フジテレビ&ドイツZDFEと共同製作大型ドラマ『THE WINDOW』撮入へ

フジテレビ&ドイツZDFEと共同製作大型ドラマ『THE WINDOW』撮入へ

 フジテレビとヨーロッパ最大の公共放送ドイツZDF社の子会社ZDFエンタープライズ社(以下、ZDFE)が共同出資製作するサスペンス感満載の連続サッカードラマ『THE WINDOW』(全10話、各45分)の主要スタッフとキャストが、10月下旬にイギリスでクランクインし、その後ベルギーやマルタなどでもロケを行うことが先日、発表された。



【写真】監督を務めるエイドリアン・シェアゴールド



 『THE WINDOW』の製作はロンドンとベルリンに拠点を置く製作会社ブギー・エンターテインメントが担当。フジテレビとZDFEが世界に配給する予定だ。



 同ドラマは、イギリスを代表する脚本家・ジェームス・ペイン(James Payne)が執筆した完全オリジナルストーリー。舞台は世界最高峰のサッカーリーグのひとつ、イングランド・プレミアリーグ。物語はシーズンの閉幕と共に始まる。勝者は栄誉を与えられ敗者は格下げになるこの時期に、移籍市場“ウィンドウ”がオープン。17歳の天才サッカー選手“ジョーダン・バーデット(Jordan Burdett)”の緊迫した10週間が描かれる。



 サッカーの神童でありながら謙虚なジョーダンは、いつの間にかヨーロッパ中の一流クラブが獲得したがる存在へとなっていた。そんなジョーダンのプロ契約主導権を争う大人たち、そこに複雑に絡み合う巨大犯罪の陰謀。そして数十億ユーロ規模という放映権をめぐる投資家と試合運営団体との息詰まる攻防。世界中が息をのんで見つめる巨額契約はどんな展開を見せるのか…。



 天才サッカー選手“ジョーダン・バーデット”を演じるのは22歳という若さで大役に抜されされた注目の若手俳優・サミュエル・ジョーダン(Samuel Jordan)。物語の核となるジョーダンの兄・キーランを演じるのはスペインの名作ホラー映画『Exorcismus エクソシスム』に出演するなど俳優業も幅広くこなしながらミュージシャンとしても活動するトミー・バストウ(Tommy Bastow)。



 ヨーロッパのテレビドラマや舞台で数多くの作品に出演する演技派俳優メル・レイド(Mel Raido)が、バーデット兄弟の運命を左右する野心家エージェントのロムルスを演じる。また、日本人女優が参加することも決まっている。

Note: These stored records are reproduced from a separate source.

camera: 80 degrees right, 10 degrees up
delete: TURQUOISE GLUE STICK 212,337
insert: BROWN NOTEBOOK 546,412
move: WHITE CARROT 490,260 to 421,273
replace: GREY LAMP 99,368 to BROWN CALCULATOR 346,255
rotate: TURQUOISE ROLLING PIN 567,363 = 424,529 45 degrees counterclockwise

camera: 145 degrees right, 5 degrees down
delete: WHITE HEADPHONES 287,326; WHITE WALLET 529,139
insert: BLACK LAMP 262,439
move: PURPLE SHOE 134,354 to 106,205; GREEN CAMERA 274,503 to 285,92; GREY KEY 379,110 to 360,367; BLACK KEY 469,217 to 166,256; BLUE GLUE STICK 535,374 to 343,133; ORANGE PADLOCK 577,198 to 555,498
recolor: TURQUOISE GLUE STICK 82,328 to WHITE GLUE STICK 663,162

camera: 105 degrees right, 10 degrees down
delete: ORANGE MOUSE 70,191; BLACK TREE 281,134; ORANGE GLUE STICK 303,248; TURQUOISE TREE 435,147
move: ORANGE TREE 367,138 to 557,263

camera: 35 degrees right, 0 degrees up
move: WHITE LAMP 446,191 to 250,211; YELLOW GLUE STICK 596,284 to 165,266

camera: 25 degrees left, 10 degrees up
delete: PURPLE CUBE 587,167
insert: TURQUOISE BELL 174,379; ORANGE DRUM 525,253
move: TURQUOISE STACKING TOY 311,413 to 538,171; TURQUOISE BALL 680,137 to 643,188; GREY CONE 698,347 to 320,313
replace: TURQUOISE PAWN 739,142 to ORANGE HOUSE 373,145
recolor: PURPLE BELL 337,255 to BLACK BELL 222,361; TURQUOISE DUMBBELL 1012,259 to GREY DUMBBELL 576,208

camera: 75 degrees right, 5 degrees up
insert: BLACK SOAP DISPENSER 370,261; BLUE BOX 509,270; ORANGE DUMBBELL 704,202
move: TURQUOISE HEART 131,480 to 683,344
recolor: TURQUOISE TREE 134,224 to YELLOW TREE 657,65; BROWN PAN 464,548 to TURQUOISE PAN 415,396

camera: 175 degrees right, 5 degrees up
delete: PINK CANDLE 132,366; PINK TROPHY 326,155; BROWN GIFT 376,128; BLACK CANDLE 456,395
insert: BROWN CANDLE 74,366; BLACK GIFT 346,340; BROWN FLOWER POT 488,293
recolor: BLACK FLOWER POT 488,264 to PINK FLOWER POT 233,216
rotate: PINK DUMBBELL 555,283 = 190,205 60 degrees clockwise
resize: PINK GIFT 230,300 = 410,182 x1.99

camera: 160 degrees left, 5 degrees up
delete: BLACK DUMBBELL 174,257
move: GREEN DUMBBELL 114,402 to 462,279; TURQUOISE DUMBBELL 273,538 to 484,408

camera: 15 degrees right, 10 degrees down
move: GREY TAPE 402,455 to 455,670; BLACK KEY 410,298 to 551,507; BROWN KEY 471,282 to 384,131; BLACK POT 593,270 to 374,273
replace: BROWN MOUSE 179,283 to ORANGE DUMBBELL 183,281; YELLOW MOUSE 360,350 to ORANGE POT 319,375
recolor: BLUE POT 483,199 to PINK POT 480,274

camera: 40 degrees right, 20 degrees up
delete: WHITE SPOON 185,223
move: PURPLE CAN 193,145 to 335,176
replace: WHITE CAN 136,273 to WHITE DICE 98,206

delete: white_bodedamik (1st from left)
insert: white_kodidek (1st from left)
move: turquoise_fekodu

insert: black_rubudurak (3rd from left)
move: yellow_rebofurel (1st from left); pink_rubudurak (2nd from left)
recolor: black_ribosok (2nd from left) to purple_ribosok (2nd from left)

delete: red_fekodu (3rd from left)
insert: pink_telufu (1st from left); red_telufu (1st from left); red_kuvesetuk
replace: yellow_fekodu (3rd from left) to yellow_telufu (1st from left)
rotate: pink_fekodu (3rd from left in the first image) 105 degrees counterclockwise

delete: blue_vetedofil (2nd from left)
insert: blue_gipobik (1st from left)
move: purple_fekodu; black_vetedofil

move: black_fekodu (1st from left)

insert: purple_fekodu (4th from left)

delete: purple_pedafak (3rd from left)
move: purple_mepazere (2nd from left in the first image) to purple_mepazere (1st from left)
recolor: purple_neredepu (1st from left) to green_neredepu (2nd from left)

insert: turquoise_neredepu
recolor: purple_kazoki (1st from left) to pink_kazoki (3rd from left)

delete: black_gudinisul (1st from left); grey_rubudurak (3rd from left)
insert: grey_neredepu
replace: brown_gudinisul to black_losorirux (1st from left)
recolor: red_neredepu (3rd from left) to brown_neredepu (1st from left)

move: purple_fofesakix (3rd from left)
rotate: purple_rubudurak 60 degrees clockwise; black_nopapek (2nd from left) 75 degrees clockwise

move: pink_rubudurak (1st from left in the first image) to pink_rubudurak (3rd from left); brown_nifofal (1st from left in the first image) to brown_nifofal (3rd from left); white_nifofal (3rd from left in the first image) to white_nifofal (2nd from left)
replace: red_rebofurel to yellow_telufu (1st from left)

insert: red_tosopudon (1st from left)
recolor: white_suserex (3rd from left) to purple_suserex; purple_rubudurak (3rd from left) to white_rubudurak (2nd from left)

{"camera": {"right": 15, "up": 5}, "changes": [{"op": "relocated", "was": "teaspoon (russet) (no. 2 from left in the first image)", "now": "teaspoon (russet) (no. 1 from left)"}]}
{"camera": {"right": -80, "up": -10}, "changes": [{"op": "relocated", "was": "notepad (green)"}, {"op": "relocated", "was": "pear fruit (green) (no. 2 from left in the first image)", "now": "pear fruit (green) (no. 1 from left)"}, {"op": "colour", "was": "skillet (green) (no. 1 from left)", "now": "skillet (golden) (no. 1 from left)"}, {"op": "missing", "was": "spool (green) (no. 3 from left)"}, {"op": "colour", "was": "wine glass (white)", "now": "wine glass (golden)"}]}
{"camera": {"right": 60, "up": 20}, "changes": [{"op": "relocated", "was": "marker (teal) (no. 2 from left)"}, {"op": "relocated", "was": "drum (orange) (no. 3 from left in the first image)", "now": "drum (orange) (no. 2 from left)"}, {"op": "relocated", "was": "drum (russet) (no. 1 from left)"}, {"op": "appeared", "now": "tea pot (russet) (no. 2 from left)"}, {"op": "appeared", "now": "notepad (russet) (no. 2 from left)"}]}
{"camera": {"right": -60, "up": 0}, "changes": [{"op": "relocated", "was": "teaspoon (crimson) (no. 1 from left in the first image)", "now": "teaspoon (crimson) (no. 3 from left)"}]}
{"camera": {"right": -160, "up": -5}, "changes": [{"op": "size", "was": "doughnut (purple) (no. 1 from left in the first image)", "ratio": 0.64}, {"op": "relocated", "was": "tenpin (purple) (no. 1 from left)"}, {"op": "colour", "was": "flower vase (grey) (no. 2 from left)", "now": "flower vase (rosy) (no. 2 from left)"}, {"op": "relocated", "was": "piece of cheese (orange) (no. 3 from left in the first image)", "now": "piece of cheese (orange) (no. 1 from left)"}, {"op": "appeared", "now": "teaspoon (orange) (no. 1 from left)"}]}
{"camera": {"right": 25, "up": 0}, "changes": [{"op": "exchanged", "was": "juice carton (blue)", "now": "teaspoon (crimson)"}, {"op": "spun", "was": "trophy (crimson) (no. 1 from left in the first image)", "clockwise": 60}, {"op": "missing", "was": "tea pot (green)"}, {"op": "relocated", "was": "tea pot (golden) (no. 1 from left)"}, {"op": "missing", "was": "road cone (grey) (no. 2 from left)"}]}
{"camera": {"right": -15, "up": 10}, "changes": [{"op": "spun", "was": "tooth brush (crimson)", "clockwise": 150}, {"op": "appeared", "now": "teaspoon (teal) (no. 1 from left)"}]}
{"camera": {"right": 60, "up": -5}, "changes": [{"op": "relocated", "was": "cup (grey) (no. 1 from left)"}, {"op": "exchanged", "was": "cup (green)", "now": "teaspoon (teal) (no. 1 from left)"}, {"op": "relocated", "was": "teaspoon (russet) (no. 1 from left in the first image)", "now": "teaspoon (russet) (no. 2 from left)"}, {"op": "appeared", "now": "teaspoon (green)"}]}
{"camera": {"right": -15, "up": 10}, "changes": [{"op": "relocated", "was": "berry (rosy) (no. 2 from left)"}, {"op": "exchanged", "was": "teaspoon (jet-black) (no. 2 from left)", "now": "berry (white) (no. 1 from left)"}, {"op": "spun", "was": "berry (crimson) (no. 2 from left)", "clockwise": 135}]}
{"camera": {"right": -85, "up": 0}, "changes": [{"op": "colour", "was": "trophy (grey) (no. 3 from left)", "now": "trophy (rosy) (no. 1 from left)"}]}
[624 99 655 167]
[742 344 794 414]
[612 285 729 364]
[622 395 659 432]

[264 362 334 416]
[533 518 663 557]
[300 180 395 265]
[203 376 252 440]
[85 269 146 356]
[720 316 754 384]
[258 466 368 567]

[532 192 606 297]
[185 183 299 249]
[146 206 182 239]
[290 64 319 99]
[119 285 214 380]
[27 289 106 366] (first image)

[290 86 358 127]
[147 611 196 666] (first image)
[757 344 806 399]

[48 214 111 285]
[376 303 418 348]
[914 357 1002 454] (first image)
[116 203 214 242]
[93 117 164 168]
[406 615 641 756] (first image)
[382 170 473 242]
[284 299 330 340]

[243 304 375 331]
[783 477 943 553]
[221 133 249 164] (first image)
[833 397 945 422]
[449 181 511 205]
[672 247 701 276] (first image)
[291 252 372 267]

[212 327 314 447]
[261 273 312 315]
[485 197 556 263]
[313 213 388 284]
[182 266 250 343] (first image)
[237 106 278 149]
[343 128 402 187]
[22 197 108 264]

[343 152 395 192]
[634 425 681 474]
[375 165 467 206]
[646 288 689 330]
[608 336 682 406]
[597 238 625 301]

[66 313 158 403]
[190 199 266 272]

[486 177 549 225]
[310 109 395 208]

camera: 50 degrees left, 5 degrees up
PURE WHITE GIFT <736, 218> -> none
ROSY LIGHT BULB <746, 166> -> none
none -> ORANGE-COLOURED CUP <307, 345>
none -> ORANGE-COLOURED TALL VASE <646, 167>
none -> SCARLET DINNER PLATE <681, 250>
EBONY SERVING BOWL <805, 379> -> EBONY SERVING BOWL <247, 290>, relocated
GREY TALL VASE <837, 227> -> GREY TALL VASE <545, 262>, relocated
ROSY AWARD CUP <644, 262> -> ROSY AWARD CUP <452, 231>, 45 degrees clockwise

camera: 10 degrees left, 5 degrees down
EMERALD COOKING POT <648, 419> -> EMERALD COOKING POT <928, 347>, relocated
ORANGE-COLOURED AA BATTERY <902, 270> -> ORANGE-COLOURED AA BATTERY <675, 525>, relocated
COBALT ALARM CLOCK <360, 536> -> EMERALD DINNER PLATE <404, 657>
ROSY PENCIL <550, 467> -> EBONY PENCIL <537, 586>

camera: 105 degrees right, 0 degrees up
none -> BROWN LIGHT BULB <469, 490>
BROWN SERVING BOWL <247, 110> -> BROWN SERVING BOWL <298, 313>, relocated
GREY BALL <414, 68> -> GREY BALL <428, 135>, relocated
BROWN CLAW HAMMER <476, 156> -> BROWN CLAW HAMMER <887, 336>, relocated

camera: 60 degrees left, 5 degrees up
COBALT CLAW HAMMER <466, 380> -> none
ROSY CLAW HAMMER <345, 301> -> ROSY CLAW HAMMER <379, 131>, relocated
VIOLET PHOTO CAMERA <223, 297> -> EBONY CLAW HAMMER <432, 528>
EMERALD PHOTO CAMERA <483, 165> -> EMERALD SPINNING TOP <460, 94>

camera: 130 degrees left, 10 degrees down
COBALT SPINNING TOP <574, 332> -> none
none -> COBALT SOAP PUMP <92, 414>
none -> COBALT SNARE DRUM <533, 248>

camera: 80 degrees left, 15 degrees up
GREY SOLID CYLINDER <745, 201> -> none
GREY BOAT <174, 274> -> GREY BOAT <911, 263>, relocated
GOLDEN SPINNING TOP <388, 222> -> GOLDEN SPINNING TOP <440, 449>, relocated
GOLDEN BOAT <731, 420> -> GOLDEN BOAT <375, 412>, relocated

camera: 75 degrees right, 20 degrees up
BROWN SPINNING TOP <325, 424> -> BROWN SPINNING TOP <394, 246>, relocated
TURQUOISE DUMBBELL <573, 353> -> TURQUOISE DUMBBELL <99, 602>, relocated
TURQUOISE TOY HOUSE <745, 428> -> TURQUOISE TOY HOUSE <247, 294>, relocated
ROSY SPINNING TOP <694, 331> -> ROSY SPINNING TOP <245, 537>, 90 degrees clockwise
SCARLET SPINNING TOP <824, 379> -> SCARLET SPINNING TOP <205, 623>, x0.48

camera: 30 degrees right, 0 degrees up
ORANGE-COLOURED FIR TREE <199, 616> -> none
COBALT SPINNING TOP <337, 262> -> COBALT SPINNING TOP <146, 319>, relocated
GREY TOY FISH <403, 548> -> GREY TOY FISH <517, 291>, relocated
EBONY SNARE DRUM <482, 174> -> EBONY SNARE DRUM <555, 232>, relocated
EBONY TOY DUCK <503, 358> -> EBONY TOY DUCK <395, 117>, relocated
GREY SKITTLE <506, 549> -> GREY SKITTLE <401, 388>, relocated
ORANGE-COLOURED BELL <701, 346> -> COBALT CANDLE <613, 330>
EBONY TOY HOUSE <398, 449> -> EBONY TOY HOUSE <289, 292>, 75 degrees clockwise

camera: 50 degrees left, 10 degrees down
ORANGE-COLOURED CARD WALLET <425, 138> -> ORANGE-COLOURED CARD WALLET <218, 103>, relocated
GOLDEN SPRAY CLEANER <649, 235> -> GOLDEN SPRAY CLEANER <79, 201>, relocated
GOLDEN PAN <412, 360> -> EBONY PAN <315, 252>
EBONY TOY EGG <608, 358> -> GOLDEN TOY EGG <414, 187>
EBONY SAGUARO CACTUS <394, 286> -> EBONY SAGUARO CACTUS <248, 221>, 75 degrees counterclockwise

 シリーズの総監督は、1997年『Holding On ホールディング・オン』で英国アカデミー賞(BAFTA)テレビ部門 ドラマ・シリーズ賞を受賞したイギリス人監督で俳優のエイドリアン・シェアゴールド(Adrian Shergold)が務め、プロサッカーのエリート層とそれを取りまくビジネスの舞台裏、華麗なゲームの場外に渦まく陰謀を映像化。群像劇として、選手、エージェント、クラブオーナー、ジャーナリストなど多くの登場人物をスリリングに描写する。



■ZDFエンタープライズ社長兼CEO フレッド・バークセン(Fred Burcksen)



 『THE WINDOW』はスポーツを題材にした連続テレビドラマを、全く新しいオリジナルな視点でとらえ、プロサッカーのエリート層の内幕やそれに絡む数十億ユーロ規模のビジネスの裏取引を描きだします。舞台裏に迫ることでグローバルなスポーツであるサッカーの強い面と弱い面の両方を浮き彫りにするのです。この作品は初の日欧共同製作の連続ドラマで、これをフジテレビと共に手がけることはわが社にとって非常な誇りと名誉です。



■フジテレビ常務取締役 大多亮



 ある会社の調査によると、1年間に世界中で1万を超える連続ドラマが発表されているそうです。私たちにとっての本質的な問いは、この1万の中に埋もれることなく、どうやったら人の心を打ち、そして感動や喜びを提供できる新たな物語を作り上げられるのか、という点にあります。私たちなりの解決法が、ドイツのZDFEとの大型ドラマの共同製作でした。3年前にカンヌの地で生み出されたアイデアが形となり、いよいよイギリスで撮影が始まります。この前例のない新たな挑戦を、心から誇りに思っています。